Selon la ministre française de la Défense, Michèle Alliot-Marie, qui a déjeuné à la table des deux chefs d’Etat, Jacques Chirac «se félicite des progrès réels accomplis dans la mise en œuvre des accords de Marcoussis». Il en veut pour preuve le retour des Forces nouvelles au gouvernement, la loi d’amnistie, les projets de loi conformes à l’accord de Marcoussis, mais aussi le procès (le 22 janvier) de l’assassin de notre confrère Jean Hélène. L’Elysée souligne aussi l’importance des renforts onusiens pour la mise en œuvre du programme de démobilisation, désarmement et réinsertion (DDR). «Tout ce qui suit dépend du désarmement», renchérit le président ivoirien qui déclare partager en ce domaine le point de vue de Jacques Chirac. Cette fois, «je repars en homme heureux et comblé», assure Laurent Gbagbo.
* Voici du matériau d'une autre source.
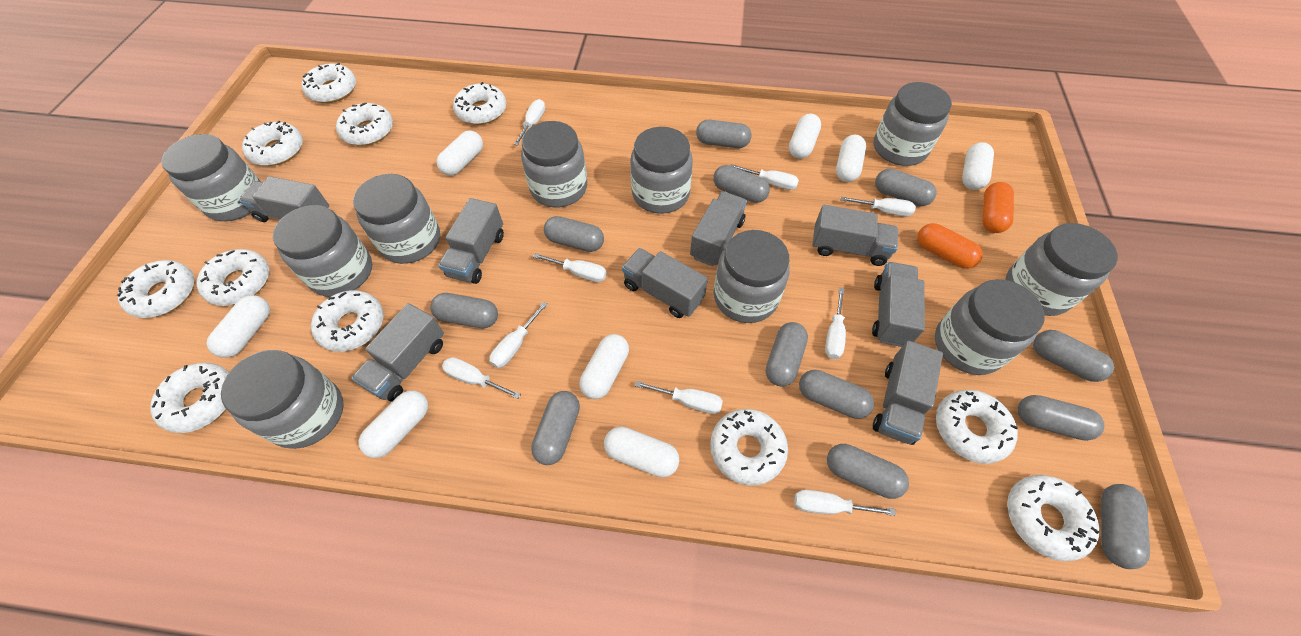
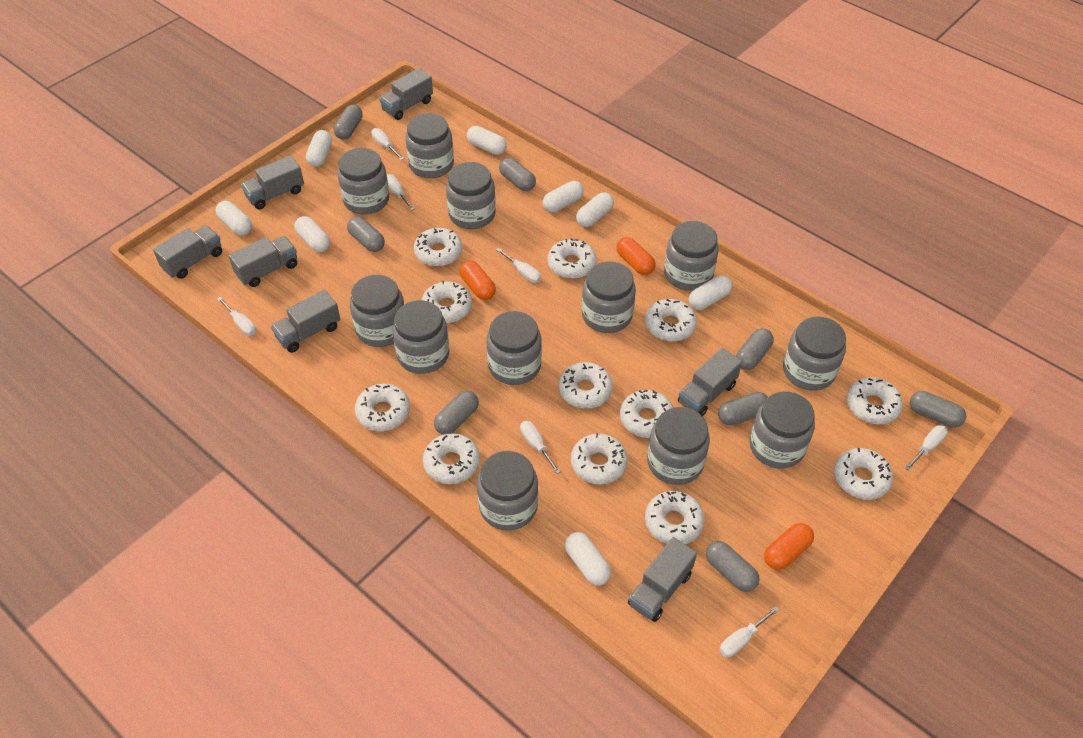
grey capsule: 12 -> 8
grey jar: 10 -> 12
grey truck: 8 -> 7
orange capsule: 2 -> 3
white donut: 11 -> 12
white screwdriver: 9 -> 7

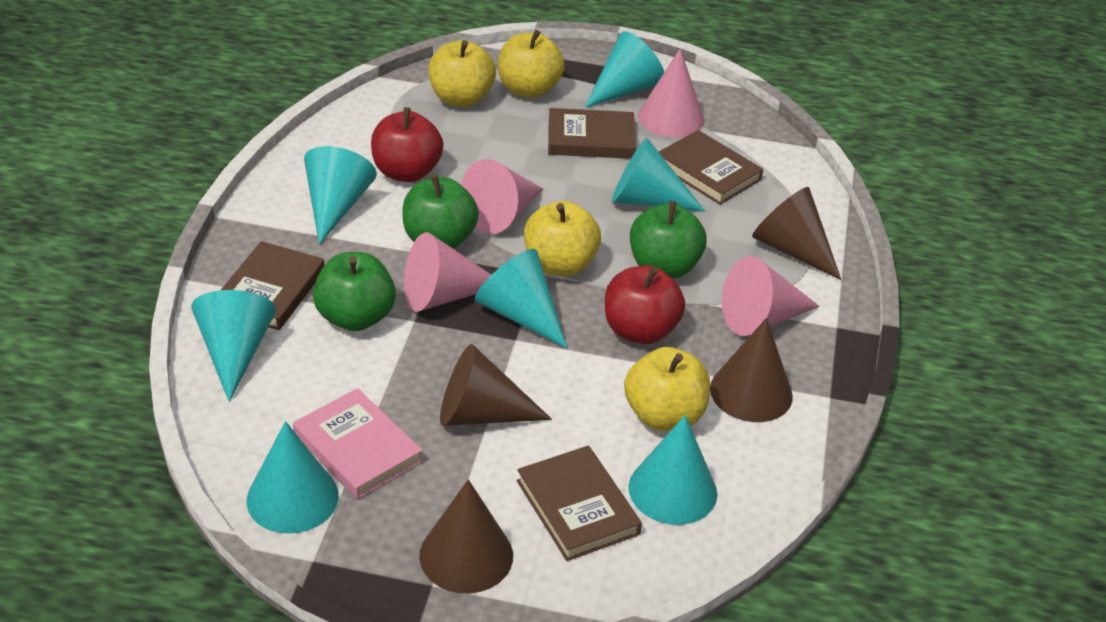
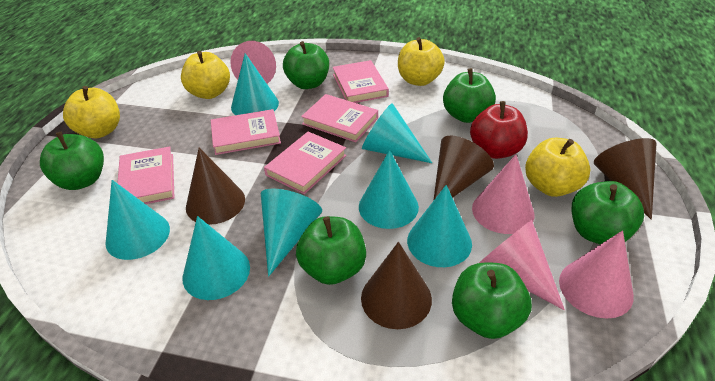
brown book: 4 -> 0
green apple: 3 -> 6
pink book: 1 -> 5
red apple: 2 -> 1

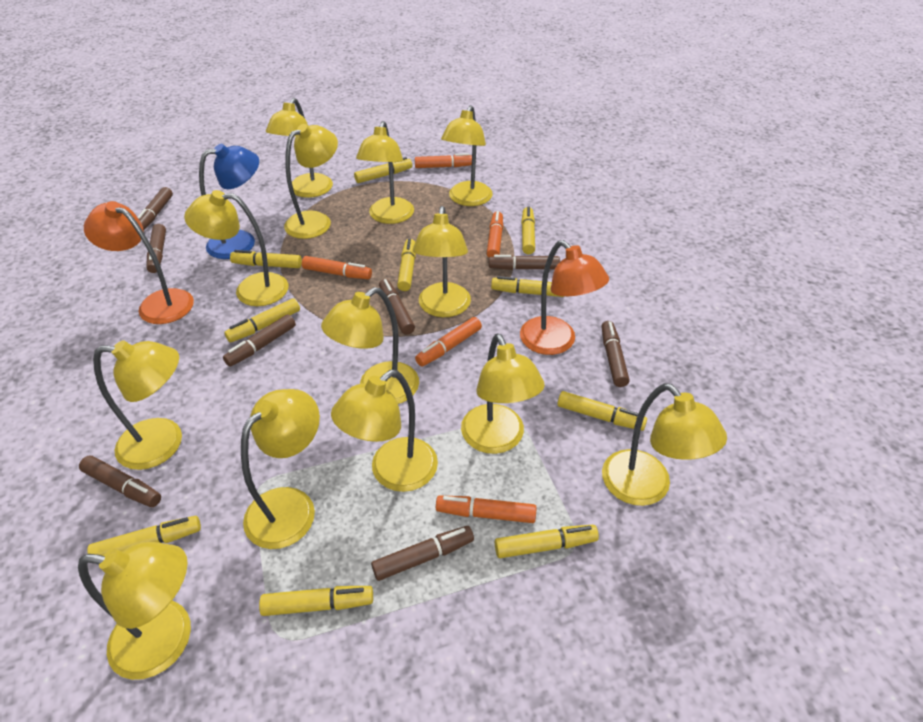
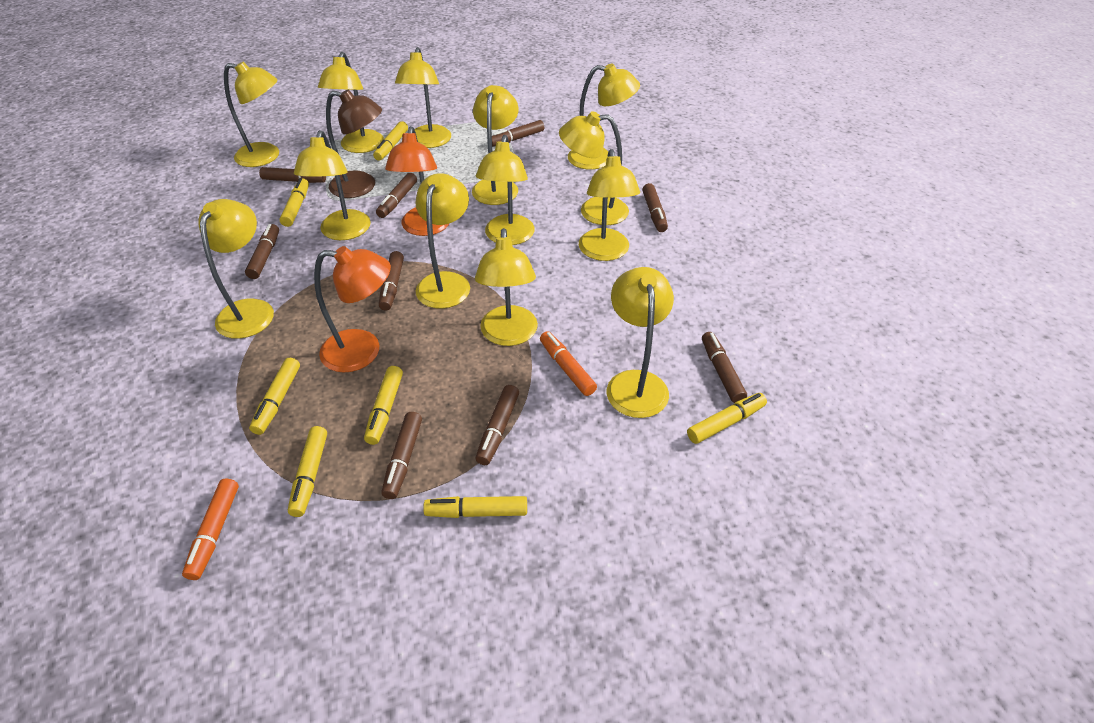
blue lamp: 1 -> 0
brown lamp: 0 -> 1
brown marker: 8 -> 9
orange marker: 5 -> 2
yellow marker: 10 -> 7

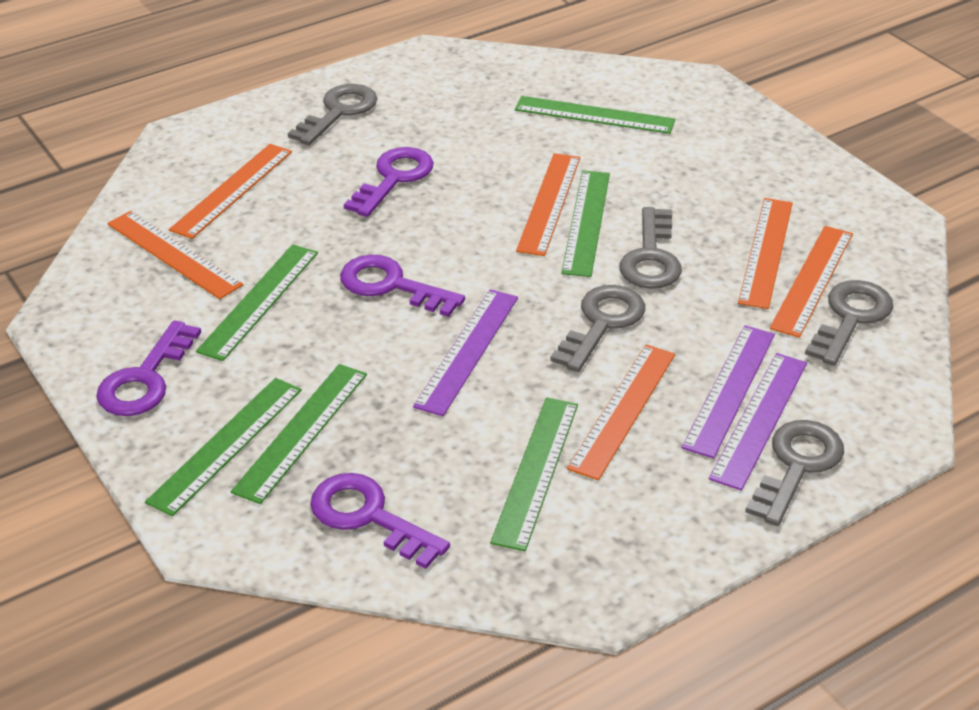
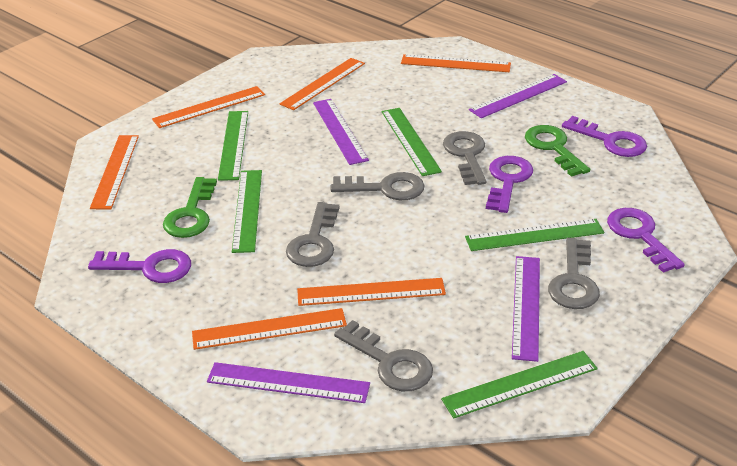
green key: 0 -> 2
green ruler: 6 -> 5
purple ruler: 3 -> 4

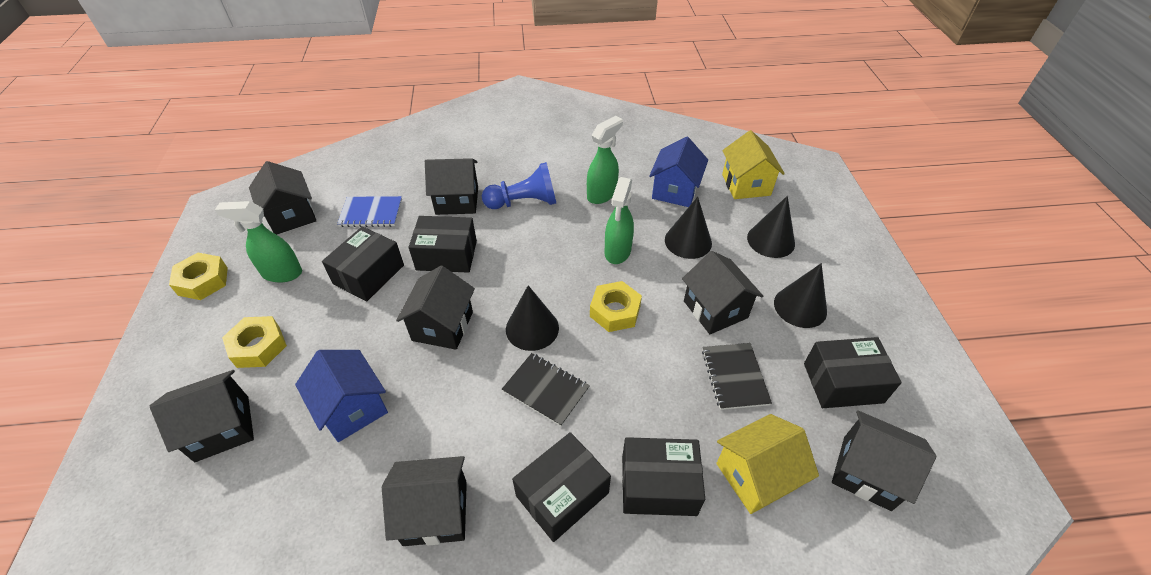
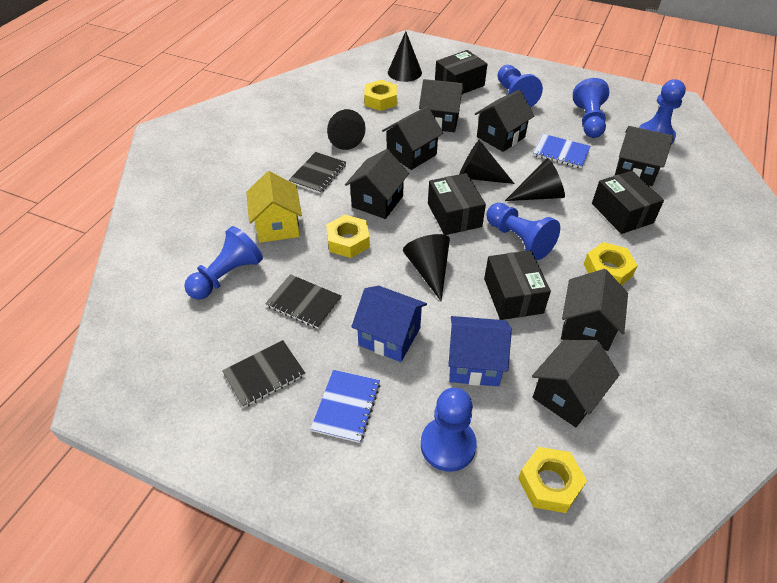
black box: 5 -> 4
black cone: 4 -> 5
black notebook: 2 -> 3
blue notebook: 1 -> 2
blue pawn: 1 -> 6
green spray bottle: 3 -> 0
yellow house: 2 -> 1
yellow nut: 3 -> 4

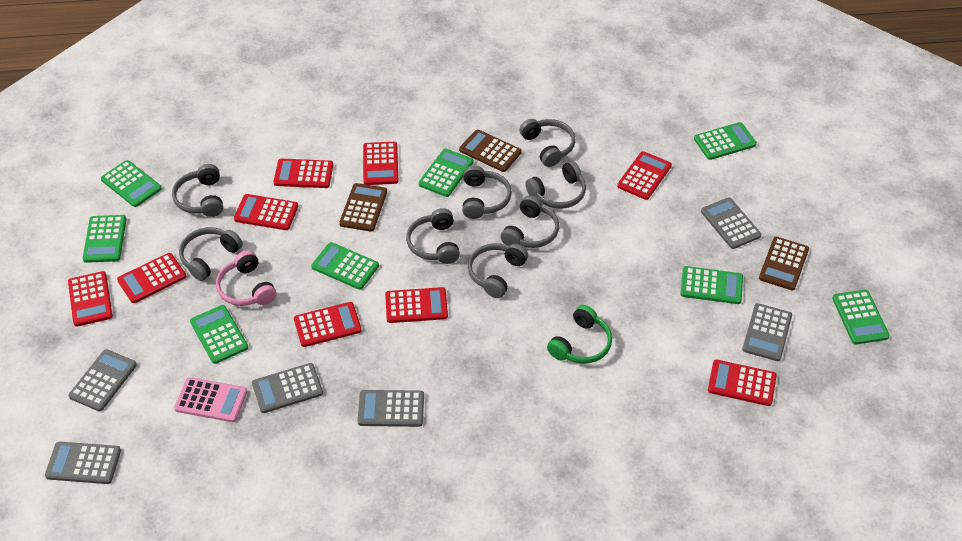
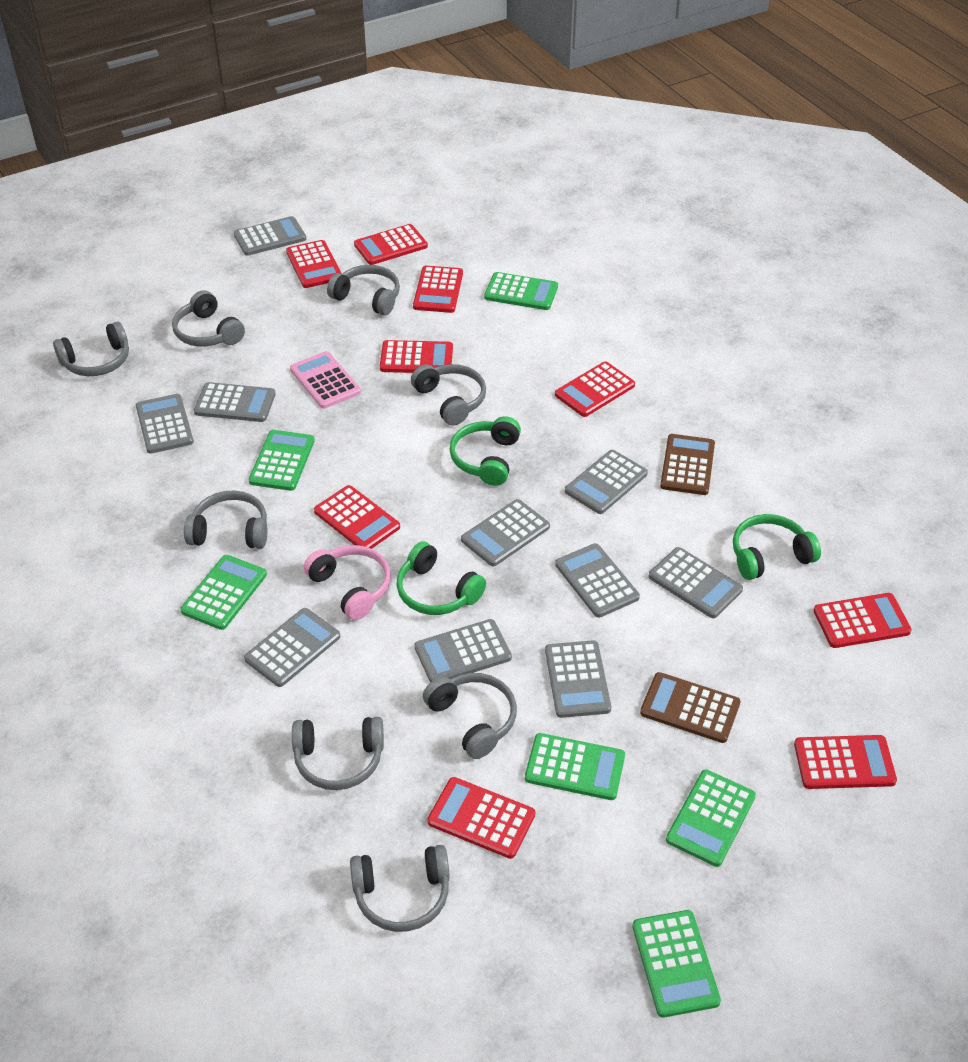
brown calculator: 3 -> 2
green calculator: 8 -> 6
green headphones: 1 -> 3
grey calculator: 6 -> 10

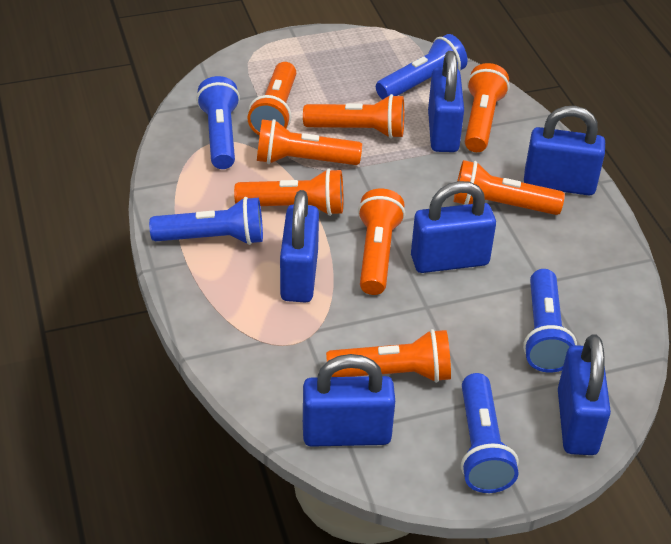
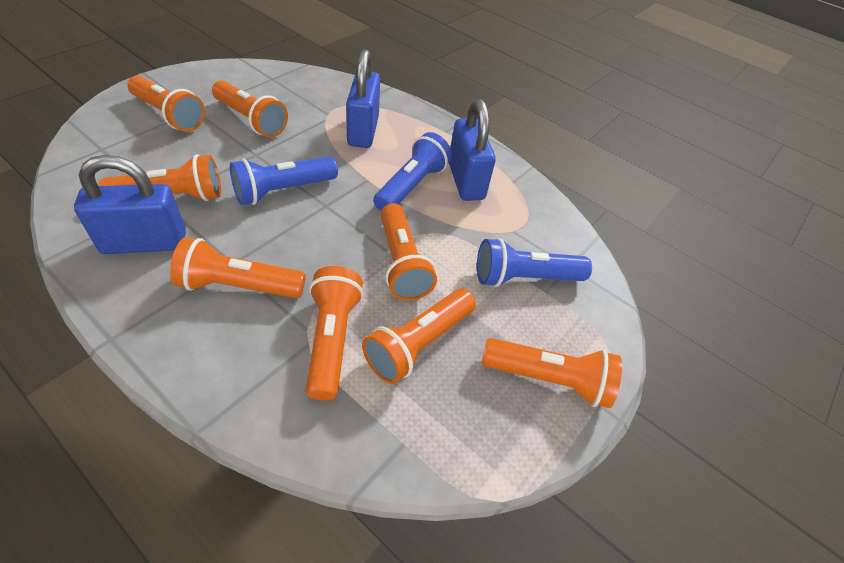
blue flashlight: 5 -> 3
blue padlock: 6 -> 3

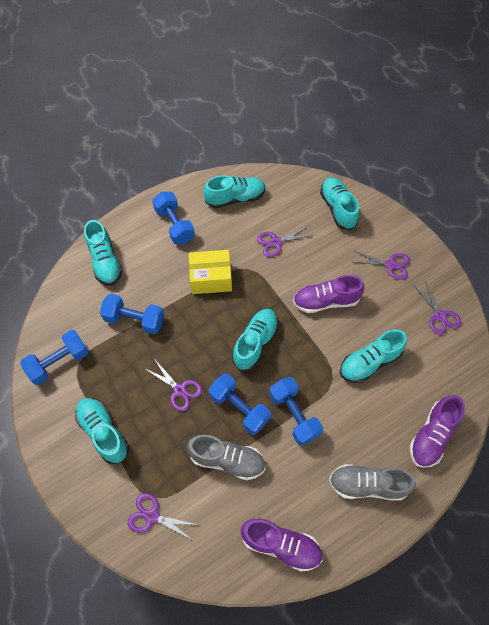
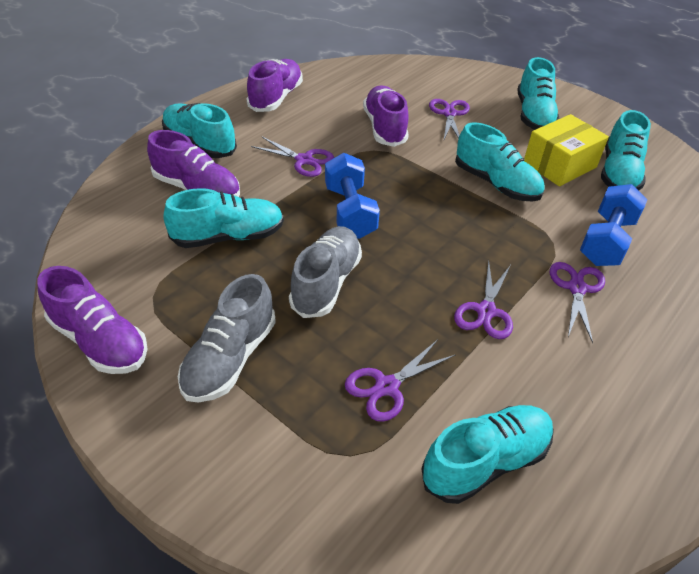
blue dumbbell: 5 -> 2
purple shoe: 3 -> 4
Les investisseurs français viennent de prendre en Côte d’Ivoire de nouveaux engagements qui ont aussi forme de gages donnés par le socialiste Gbagbo. «En Afrique, il y a encore place pour la gauche, parce qu’en Afrique les inégalités sont trop criantes», s’est exclamé le président ivoirien devant ses amis socialistes. Pour sa part, de ses premiers séjours en France, Laurent Gbagbo retient qu’il avait été «émerveillé» par les Assurances maladie plus que par les monuments. Il a voulu aussi de telles avancées sociales pour la Côte d’Ivoire. Mais, plaide-t-il, au Sud, «il est difficile d’être porteur d’idées nouvelles». Fustigeant au passage ses adversaires «qui ne savent pas être dans l’opposition, ils font de la lutte armée», Laurent Gbagbo ajoute «nous ne laisserons jamais croire que les bourreaux sont les victimes». Enfin à ceux d’entre ses amis qui douteraient encore, il assure «je ne suis coupable de rien. Je n’ai fait que mon travail de socialiste».